3 Numbers to Watch: EU Ind. Pro., UK inflation, US retail sales
The key releases for Wednesday include industrial production for the European Union, the quarterly inflation report from the Bank of England and retail sales for the US.
EU Industrial Production (10:00 GMT) Today’s update will likely show that Europe’s recession is easing. Perhaps the slump has, in fact, ended, but it’s too soon to say. A somewhat more confident view is that the rate of contraction is slowing.
New evidence for thinking positively is expected to show up in December's report for industrial production. The consensus forecast calls for a 0.2 percent increase in 2012’s final month against November, which posted a 0.3 percent decline (based on the 17-nation bloc). Anticipating a December rebound is plausible, in part because industrial production figures for Europe’s big three economies — Germany, France and Italy — are already published and the general trend looks favorable. Germany posted a handsome 0.8 percent rise in December and Italy reported a 0.4 percent gain, according to Eurostat. France’s industrial production was flat, but the overall picture is still upbeat. In short, the odds look quite high for a favourable report today. One decent month for industrial activity is hardly a game changer. But in context with several encouraging macro numbers released this month, another sign of progress will further strengthen the argument that the worst has passed.
BoE Inflation Report (10:30 GMT) Consumer price inflation in the UK eased in January, falling 0.5 percent for the month versus December. But the year-over-year rate remains stuck at 2.7 percent, or well over the central bank’s 2 percent target. Indeed, inflation’s annual pace has been running well over 2 percent since late 2009, a fact that’s likely to dominate today’s quarterly inflation report from the Bank of England.
The central bank already noted last week that inflation has remained “stubbornly above the 2 percent target”, and that more of the same is likely over the next two years. The not-so-subtle hint is that monetary policy is likely to err on the side of the hawks. The weak economy in Britain may soften the resolve a bit, depending on how the macro numbers look in the weeks and months ahead. Overall, the question is whether the BoE will cut its growth outlook in today's report and maintain its projections for inflation above the target. Most analysts think that's a good bet and there's nothing in the recent economic news to suggest otherwise. The grim combination of sluggish growth and relatively high inflation, in short, are likely to keep the BoE struggling to find the optimal monetary policy for the year ahead.
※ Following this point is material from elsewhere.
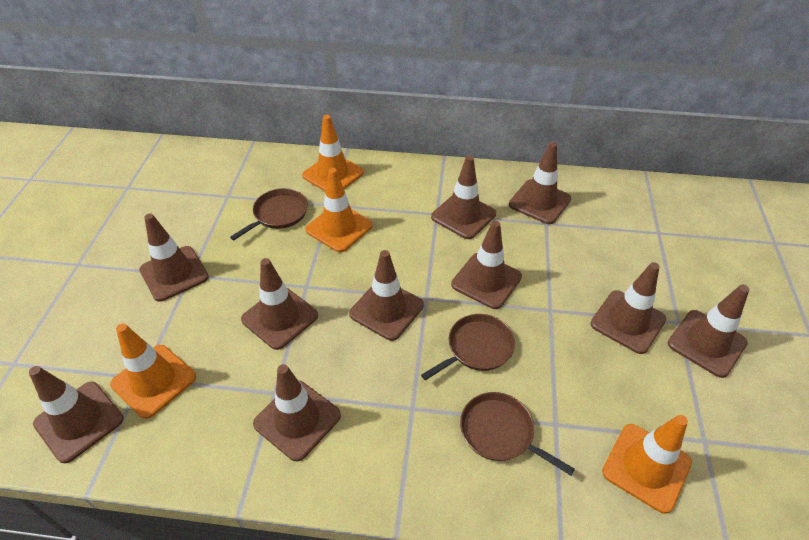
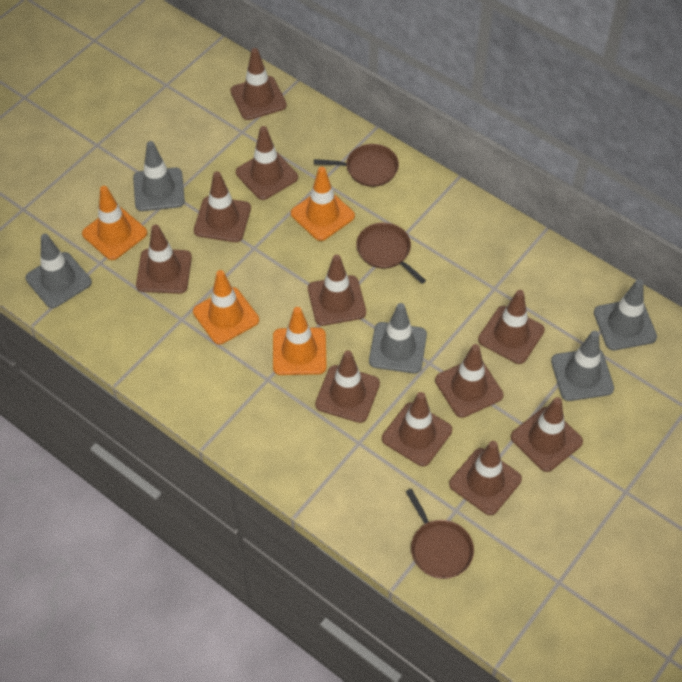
brown traffic cone: 10 -> 11
grey traffic cone: 0 -> 5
US Retail Sales (13:30 GMT) Consumer spending grew modestly in the last two months of 2012, but a slower pace is expected for January. Economists see retail sales barely rising in 2013’s first month, based on consensus surveys. My econometric modelling projects a slightly higher gain, although all the forecasts anticipate a substantial slowdown versus December’s 0.5 percent increase.
A broad read on the economic numbers still leans comfortably on the side of moderate growth, but a weak report in retail sales numbers may rattle the markets. Slow growth remains a reasonable forecast for the economy, but the consumer may be off to a rough start in the new year. Indeed, private payrolls posted the smallest gain in January in four months and something similar may be in store for today's news on retail sales. But with several leading retailers already reporting upbeat numbers for January, the odds still look decent for at least a small advance in the broad measure of spending.